### EXERCISE
Leaving out the pictures, reproduce each record exactly and in full.

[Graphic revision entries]

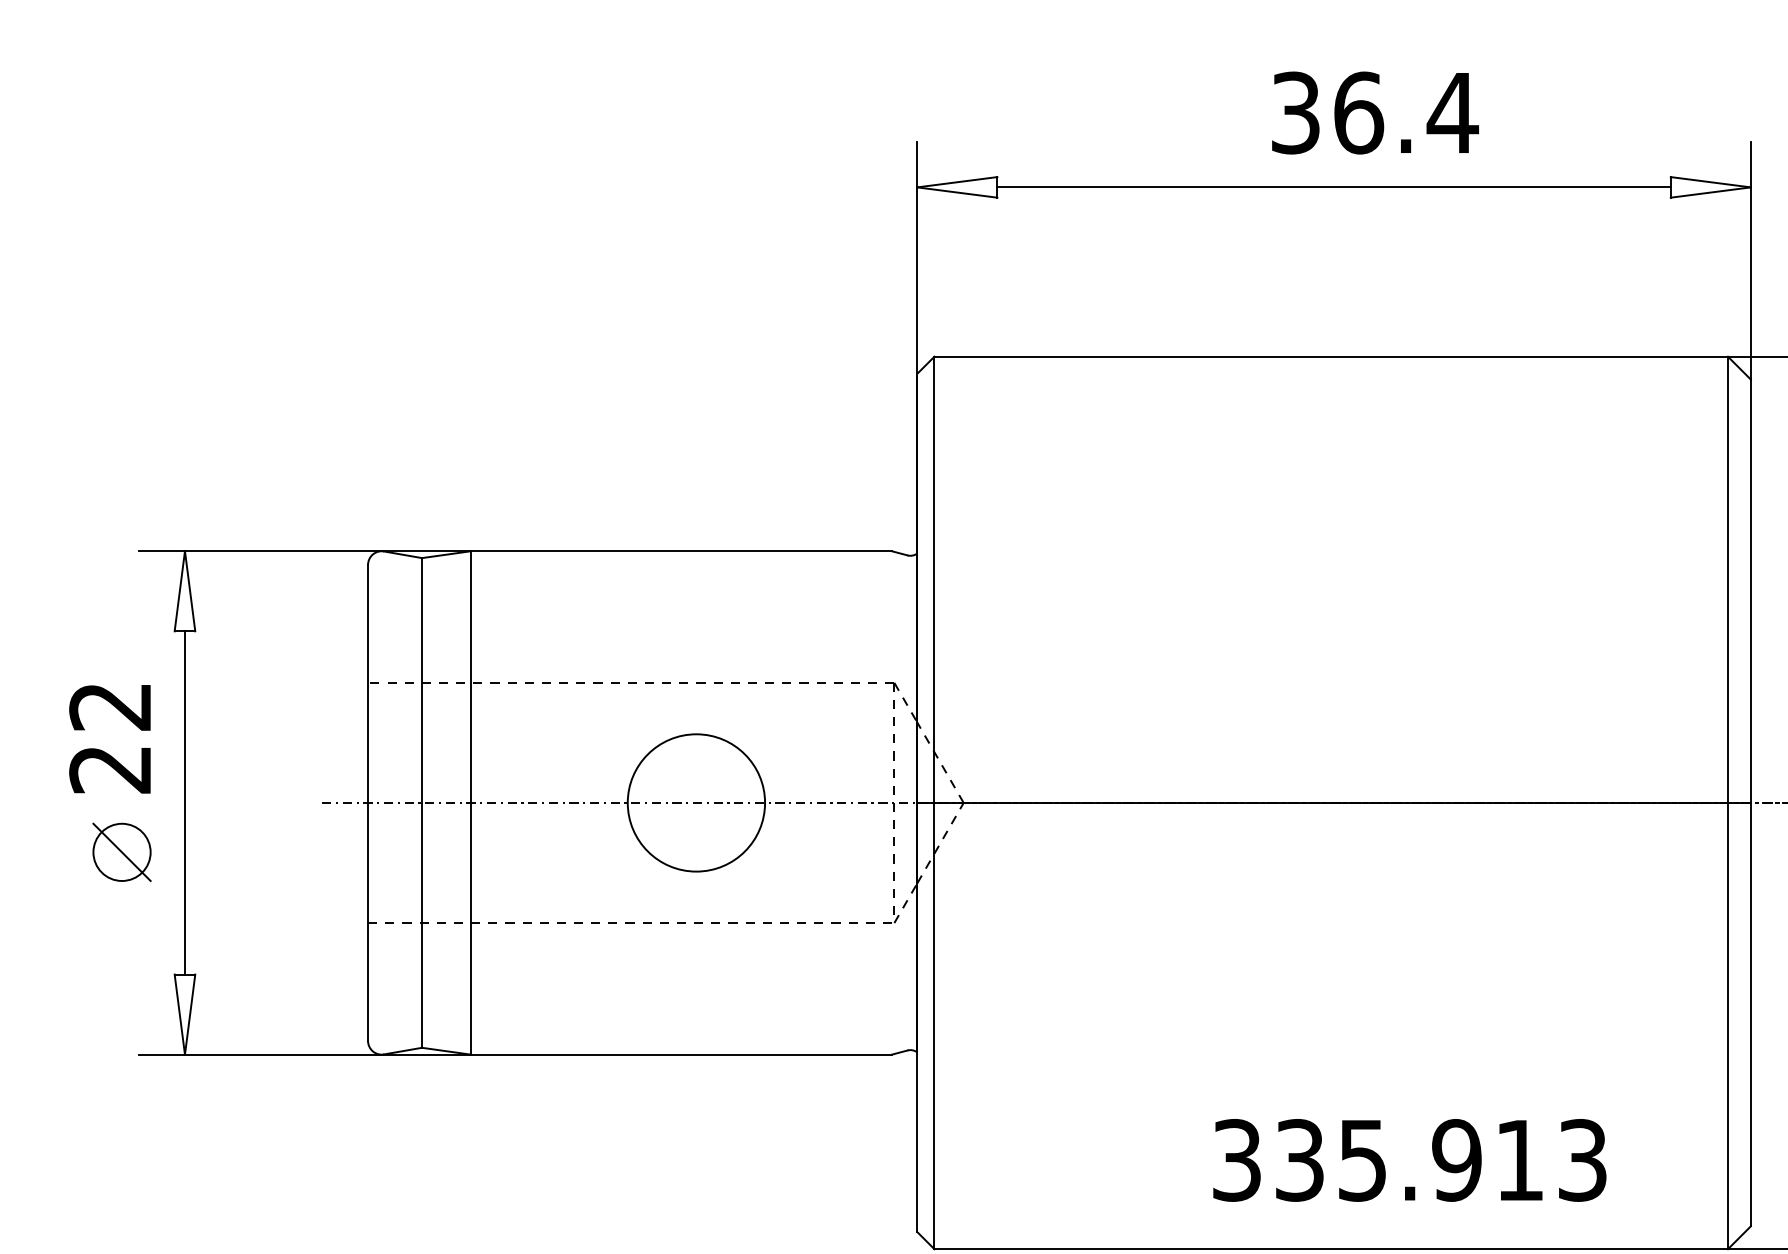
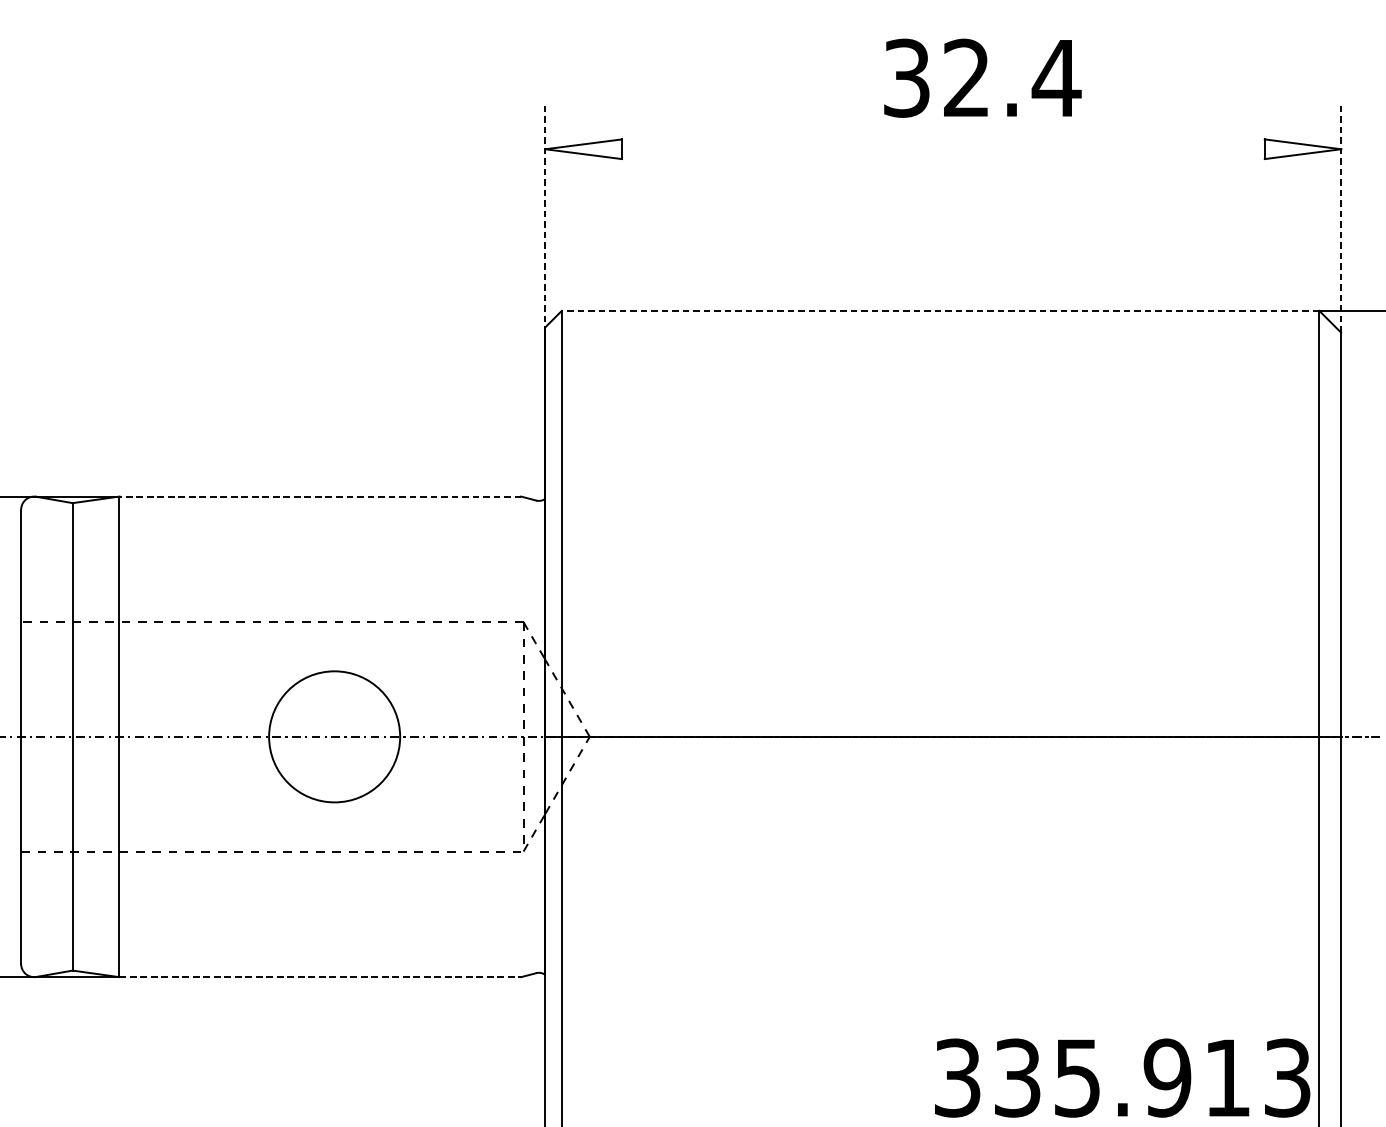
text: (1359, 112) -> (967, 77), 36.4 -> 32.4
line: (1333, 187) -> (942, 149), removed
line: (917, 258) -> (545, 217), solid -> dashed
line: (1750, 260) -> (1340, 219), solid -> dashed
line: (1331, 356) -> (940, 310), solid -> dashed
line: (680, 551) -> (319, 496), solid -> dashed
line: (681, 1054) -> (320, 976), solid -> dashed
text: (1409, 1160) -> (1122, 1078), moved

### ANSWER
text: (1359, 112) -> (967, 77), 36.4 -> 32.4
line: (1333, 187) -> (942, 149), removed
line: (917, 258) -> (545, 217), solid -> dashed
line: (1750, 260) -> (1340, 219), solid -> dashed
line: (1331, 356) -> (940, 310), solid -> dashed
line: (680, 551) -> (319, 496), solid -> dashed
line: (681, 1054) -> (320, 976), solid -> dashed
text: (1409, 1160) -> (1122, 1078), moved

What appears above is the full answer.